Technologie

VisioSafe traque les voyageurs à la gare de Lausanne

La start-up issue de l’EPFL réalise une cartographie exacte du comportement des piétons, ce qui permettra aux CFF d’adapter les infrastructures à ces flux. Le nombre de passagers devrait s’élever à 100 000 en 2015 du côté de la gare lausannoise

Les murs de la gare de Lausanne sont truffés de dizaines de capteurs destinés à enregistrer les déplacements des usagers. Les CFF ont décidé de tenter l’expérience afin de remédier à l’engorgement des passagers aux heures de pointe. Chaque voyageur est géolocalisé sans qu’il ait à porter un quelconque appareil électronique.

Installés dans le courant de l’été à Lausanne, ces capteurs, conçus par la société lausannoise VisioSafe, permettent d’analyser un volume (près de 100 mètres cubes), tout en relayant cette information aux autres capteurs afin d’assurer le suivi du voyageur. «Nous ne captons pas d’images mais uniquement la position d’un individu ainsi que son parcours dans la gare, tient à préciser Alexandre Alahi. Nous réalisons une cartographie exacte du comportement des piétons.»
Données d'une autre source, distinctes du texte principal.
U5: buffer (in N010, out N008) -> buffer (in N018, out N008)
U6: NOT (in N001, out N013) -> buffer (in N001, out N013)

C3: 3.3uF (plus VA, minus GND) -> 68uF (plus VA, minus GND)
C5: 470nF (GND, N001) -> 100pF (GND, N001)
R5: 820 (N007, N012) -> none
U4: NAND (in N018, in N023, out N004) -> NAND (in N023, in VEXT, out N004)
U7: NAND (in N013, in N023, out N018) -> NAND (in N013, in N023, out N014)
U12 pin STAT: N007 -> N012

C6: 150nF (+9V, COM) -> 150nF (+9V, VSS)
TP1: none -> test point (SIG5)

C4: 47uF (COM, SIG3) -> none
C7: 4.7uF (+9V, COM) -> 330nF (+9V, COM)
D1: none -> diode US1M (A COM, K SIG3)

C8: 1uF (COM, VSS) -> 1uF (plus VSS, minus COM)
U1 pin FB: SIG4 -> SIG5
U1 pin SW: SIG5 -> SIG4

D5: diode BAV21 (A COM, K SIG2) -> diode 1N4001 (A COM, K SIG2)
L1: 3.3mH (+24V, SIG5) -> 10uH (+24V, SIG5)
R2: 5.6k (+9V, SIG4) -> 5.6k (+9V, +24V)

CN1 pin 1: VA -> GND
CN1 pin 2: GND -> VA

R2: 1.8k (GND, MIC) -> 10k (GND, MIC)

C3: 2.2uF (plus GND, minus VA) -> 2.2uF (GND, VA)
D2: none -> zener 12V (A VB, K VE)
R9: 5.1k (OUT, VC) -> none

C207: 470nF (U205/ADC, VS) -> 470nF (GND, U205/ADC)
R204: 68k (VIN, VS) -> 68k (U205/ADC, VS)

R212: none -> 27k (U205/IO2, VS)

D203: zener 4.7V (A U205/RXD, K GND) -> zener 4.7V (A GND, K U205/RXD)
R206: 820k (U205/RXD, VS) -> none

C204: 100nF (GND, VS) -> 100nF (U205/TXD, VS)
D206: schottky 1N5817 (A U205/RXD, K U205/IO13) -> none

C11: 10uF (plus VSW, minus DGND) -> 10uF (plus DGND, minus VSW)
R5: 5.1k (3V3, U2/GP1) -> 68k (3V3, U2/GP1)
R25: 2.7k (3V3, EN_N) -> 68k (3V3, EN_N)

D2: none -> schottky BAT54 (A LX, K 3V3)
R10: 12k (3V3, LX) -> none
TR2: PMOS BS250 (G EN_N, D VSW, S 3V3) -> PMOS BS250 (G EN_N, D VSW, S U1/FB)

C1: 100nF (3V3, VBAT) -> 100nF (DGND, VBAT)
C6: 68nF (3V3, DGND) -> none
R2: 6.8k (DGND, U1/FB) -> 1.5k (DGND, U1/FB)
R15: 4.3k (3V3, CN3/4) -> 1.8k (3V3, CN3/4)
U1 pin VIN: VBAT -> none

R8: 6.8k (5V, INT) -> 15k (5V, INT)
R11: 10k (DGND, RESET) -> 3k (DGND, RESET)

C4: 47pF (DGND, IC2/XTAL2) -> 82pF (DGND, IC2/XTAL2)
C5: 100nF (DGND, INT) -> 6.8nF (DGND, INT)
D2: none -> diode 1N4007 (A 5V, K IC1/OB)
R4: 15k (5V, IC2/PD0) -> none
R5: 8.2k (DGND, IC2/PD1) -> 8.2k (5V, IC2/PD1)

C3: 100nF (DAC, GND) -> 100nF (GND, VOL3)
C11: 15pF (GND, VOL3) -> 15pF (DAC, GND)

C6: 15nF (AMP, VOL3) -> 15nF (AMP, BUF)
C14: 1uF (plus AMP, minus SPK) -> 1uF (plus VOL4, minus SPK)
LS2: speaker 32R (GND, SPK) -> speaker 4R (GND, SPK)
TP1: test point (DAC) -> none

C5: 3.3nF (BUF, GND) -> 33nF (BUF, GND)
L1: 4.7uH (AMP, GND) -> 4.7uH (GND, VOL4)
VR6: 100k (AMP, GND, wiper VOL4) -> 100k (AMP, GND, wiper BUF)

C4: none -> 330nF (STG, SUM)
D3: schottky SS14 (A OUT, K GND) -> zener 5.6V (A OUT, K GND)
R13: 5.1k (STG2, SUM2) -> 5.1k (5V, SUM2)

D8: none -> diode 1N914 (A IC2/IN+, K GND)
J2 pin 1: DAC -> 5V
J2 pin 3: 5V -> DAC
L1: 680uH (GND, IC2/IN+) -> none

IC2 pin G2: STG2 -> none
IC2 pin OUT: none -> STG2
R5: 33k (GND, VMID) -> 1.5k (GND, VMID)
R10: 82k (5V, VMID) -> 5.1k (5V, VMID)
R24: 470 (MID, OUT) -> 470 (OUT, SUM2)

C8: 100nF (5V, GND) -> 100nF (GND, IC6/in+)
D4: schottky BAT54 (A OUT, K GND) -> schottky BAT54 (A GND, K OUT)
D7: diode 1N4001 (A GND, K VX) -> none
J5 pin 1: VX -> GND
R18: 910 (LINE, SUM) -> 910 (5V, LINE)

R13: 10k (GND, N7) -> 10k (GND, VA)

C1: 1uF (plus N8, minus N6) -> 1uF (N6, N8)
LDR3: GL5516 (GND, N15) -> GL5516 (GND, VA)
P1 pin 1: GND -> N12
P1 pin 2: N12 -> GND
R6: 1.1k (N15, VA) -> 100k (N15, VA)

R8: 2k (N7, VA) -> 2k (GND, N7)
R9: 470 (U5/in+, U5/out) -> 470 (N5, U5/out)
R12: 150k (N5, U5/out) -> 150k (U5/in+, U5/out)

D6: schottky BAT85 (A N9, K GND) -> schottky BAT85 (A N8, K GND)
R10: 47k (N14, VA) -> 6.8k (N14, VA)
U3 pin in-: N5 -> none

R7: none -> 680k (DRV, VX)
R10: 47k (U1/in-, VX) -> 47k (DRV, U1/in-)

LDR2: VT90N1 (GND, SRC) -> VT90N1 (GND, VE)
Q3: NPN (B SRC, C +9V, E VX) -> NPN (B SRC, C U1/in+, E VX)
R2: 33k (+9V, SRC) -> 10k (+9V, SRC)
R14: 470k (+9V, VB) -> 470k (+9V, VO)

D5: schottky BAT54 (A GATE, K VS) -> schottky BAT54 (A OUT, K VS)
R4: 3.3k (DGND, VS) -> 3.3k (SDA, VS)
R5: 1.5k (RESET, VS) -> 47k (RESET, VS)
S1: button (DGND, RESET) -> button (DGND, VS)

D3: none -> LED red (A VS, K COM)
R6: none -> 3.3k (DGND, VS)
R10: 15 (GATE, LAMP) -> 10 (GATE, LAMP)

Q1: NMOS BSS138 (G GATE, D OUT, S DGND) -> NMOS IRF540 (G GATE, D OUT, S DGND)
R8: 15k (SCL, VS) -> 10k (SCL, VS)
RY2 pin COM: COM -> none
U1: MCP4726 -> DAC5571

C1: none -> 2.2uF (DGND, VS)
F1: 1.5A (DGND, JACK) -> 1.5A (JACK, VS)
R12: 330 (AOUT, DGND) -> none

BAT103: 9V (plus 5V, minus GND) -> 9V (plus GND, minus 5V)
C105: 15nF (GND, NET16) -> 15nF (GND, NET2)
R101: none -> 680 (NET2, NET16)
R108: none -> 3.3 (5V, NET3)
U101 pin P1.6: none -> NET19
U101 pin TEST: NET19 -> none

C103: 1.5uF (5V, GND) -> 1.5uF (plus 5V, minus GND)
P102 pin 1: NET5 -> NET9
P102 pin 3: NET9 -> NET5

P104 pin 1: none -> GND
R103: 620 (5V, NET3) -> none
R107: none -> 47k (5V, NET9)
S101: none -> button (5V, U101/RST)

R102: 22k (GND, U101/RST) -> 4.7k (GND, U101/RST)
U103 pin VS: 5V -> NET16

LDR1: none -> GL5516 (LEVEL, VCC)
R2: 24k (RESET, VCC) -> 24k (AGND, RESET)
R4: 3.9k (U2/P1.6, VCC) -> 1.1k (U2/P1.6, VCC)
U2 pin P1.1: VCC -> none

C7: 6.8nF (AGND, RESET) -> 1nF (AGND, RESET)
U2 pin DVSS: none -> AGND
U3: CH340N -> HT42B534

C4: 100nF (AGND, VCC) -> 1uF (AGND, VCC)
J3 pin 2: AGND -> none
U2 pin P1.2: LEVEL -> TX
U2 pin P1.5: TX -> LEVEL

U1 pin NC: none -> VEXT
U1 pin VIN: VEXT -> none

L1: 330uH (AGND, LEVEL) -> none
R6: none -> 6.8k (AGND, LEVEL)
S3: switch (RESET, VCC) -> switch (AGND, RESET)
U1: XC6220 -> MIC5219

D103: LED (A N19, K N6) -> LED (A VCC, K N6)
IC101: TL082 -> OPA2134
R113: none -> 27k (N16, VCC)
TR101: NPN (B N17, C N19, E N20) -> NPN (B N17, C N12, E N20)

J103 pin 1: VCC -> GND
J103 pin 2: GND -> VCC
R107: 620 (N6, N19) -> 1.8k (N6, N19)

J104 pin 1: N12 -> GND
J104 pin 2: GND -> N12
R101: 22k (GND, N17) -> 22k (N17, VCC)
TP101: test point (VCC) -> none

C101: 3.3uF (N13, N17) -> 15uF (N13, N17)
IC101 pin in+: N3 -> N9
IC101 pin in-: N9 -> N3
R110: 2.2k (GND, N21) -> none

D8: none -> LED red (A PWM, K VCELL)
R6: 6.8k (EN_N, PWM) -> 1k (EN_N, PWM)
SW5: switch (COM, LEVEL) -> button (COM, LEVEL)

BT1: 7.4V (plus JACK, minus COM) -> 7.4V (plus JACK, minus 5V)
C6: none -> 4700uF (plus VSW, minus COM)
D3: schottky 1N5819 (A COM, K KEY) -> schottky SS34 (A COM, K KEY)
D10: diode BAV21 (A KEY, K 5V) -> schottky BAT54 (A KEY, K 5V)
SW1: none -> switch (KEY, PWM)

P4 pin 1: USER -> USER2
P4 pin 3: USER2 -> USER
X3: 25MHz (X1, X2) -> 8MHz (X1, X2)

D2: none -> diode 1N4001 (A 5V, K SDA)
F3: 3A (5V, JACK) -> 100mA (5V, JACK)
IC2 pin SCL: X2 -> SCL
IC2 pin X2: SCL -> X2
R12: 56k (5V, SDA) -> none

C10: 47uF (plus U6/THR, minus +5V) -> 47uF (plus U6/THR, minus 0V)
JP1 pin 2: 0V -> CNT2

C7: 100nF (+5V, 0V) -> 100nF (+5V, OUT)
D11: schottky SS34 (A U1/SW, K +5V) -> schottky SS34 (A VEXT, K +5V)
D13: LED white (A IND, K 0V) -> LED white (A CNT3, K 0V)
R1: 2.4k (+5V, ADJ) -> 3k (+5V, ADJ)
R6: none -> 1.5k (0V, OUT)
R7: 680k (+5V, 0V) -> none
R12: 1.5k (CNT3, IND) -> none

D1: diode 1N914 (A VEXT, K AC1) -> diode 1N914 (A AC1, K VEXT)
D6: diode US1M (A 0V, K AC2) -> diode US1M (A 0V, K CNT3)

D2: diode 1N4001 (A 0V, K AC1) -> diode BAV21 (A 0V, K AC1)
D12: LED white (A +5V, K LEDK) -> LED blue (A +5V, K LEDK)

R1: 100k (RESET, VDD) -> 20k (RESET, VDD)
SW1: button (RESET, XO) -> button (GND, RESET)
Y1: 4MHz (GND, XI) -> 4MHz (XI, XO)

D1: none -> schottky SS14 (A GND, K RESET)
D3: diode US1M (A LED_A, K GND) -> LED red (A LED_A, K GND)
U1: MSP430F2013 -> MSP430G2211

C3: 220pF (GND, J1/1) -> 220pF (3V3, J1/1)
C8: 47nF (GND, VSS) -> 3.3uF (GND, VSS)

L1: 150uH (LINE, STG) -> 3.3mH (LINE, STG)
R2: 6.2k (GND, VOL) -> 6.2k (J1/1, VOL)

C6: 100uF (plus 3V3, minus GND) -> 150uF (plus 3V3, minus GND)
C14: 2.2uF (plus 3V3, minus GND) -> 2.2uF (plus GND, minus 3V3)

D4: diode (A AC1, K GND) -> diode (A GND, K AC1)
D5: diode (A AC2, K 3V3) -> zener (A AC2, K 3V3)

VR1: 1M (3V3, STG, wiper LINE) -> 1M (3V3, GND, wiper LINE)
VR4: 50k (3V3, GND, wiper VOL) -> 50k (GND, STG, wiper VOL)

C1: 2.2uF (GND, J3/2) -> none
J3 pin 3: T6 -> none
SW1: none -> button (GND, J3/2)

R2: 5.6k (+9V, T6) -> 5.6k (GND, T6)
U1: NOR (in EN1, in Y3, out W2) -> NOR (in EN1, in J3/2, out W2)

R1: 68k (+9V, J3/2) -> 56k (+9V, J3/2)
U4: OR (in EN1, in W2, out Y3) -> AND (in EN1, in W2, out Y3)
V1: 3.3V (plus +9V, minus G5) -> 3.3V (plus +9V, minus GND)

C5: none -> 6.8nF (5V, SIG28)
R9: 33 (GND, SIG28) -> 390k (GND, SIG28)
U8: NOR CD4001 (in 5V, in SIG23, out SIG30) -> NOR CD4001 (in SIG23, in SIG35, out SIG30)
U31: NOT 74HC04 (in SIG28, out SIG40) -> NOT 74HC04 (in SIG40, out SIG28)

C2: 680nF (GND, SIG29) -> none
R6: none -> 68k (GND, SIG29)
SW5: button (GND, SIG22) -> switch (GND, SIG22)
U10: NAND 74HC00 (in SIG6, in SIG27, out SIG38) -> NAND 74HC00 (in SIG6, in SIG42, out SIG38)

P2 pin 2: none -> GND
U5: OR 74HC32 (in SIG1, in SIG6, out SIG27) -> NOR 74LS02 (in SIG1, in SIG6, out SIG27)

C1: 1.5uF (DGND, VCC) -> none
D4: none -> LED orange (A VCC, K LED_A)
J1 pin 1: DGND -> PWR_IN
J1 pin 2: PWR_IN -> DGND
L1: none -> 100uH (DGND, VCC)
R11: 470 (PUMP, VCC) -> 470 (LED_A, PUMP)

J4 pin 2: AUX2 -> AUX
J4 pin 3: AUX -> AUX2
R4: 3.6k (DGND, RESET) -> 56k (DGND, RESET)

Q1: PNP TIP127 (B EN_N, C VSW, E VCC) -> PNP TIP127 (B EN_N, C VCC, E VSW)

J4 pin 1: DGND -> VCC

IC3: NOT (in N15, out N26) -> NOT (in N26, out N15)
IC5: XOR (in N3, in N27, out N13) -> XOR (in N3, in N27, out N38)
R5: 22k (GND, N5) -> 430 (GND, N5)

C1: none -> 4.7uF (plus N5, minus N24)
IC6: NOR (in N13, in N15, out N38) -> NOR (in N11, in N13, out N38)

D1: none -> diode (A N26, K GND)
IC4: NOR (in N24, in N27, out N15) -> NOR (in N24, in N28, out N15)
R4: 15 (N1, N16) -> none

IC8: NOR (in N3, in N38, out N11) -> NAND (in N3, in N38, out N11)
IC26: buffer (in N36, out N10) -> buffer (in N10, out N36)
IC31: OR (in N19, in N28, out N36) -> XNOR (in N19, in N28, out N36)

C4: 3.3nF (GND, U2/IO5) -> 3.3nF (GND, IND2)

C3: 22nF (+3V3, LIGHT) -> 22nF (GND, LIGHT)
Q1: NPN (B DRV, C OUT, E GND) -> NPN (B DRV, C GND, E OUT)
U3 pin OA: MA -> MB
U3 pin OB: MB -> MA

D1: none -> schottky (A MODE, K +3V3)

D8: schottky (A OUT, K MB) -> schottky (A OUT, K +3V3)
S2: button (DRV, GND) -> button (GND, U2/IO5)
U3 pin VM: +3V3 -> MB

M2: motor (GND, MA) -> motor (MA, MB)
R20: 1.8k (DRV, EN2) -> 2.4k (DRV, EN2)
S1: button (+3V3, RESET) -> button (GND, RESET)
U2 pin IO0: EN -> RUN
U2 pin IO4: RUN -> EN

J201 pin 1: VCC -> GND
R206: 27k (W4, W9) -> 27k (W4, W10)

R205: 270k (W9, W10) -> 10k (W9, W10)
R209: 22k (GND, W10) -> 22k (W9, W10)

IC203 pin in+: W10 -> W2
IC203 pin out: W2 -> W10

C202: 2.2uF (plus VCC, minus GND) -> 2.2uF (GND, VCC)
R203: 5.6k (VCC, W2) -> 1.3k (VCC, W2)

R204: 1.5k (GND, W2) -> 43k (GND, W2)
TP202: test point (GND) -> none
Des millions de données sont traitées et analysées en temps réel. Elles sont consultables via Internet sous forme de service web. «Nous offrons l’équivalent du Google analytique pour des espaces publics», explique le spécialiste en traitement des signaux, issu de l’EFPL.

D’autres gares, ensuite

«Le but est d’analyser et de connaître précisément les flux de piétons. Cela nous permettra d’aménager les infrastructures de la future gare de Lausanne pour qu’elles soient parfaitement adaptées aux flux piétonniers», explique Frédéric Revaz, porte-parole aux CFF. Aujourd’hui, 85 000 voyageurs y transitent quotidiennement. Les quais sont bondés ainsi que les sous-voies. La gare doit s’adapter au nombre toujours croissant de passagers qui devrait s’élever à 100 000 en 2015.

«Le budget total des études confiées à l’EPFL pour cette opération se monte à environ un million de francs», précise Frédéric Revaz.

D’autres gares vont également tenter l’expérience, tout comme des grands magasins et des galeries marchandes qui souhaitent identifier les zones les plus visitées.

L’innovation de VisioSafe réside dans sa capacité à analyser le trafic des personnes à distance. La technologie fait l’impasse sur le téléphone portable, contrairement aux autres solutions de géolocalisation à l’intérieur de bâtiment qui ont le vent en poupe dans le milieu du marketing. Ces services, pour leur part, orientent par exemple les consommateurs vers des produits particuliers, ou leur transmettent des offres promotionnelles géolocalisées, via les smartphones.

Filiale américaine

VisioSafe travaille avec Telefonica en Espagne qui souhaiterait distribuer la technologie romande à ses clients. «Nous avons également des contacts avec différents aéroports», précise Alexandre Alahi.

Créée en 2011 par Alain Alahi et son fils Alexandre, la start-up compte déjà environ 15 collaborateurs, essentiellement des développeurs. «Mon père avait déjà créé une société d’informatique aux Etats-Unis. C’est lui qui a principalement financé VisioSafe, précise son fils. Nous allons ouvrir une succursale en 2013, l’une aux Etats-Unis dans la Silicon Valley. Le siège restera en Suisse.»

VisioSafe possède une deuxième corde à son arc. La start-up commercialise depuis le début de l’année des systèmes d’alarme ou plus exactement des caméras de surveillance couplées au téléphone portable. Lorsqu’elles détectent une intrusion, une notification est immédiatement envoyée via smartphone. Il est alors possible de visionner et d’enregistrer l’événement à distance.

Une alliance avec Panasonic a été conclue. «La vente de nos caméras s’effectue directement via notre site internet, explique Alexandre Alahi. Il suffit de les brancher. Elles se connectent et se configurent toutes seules.»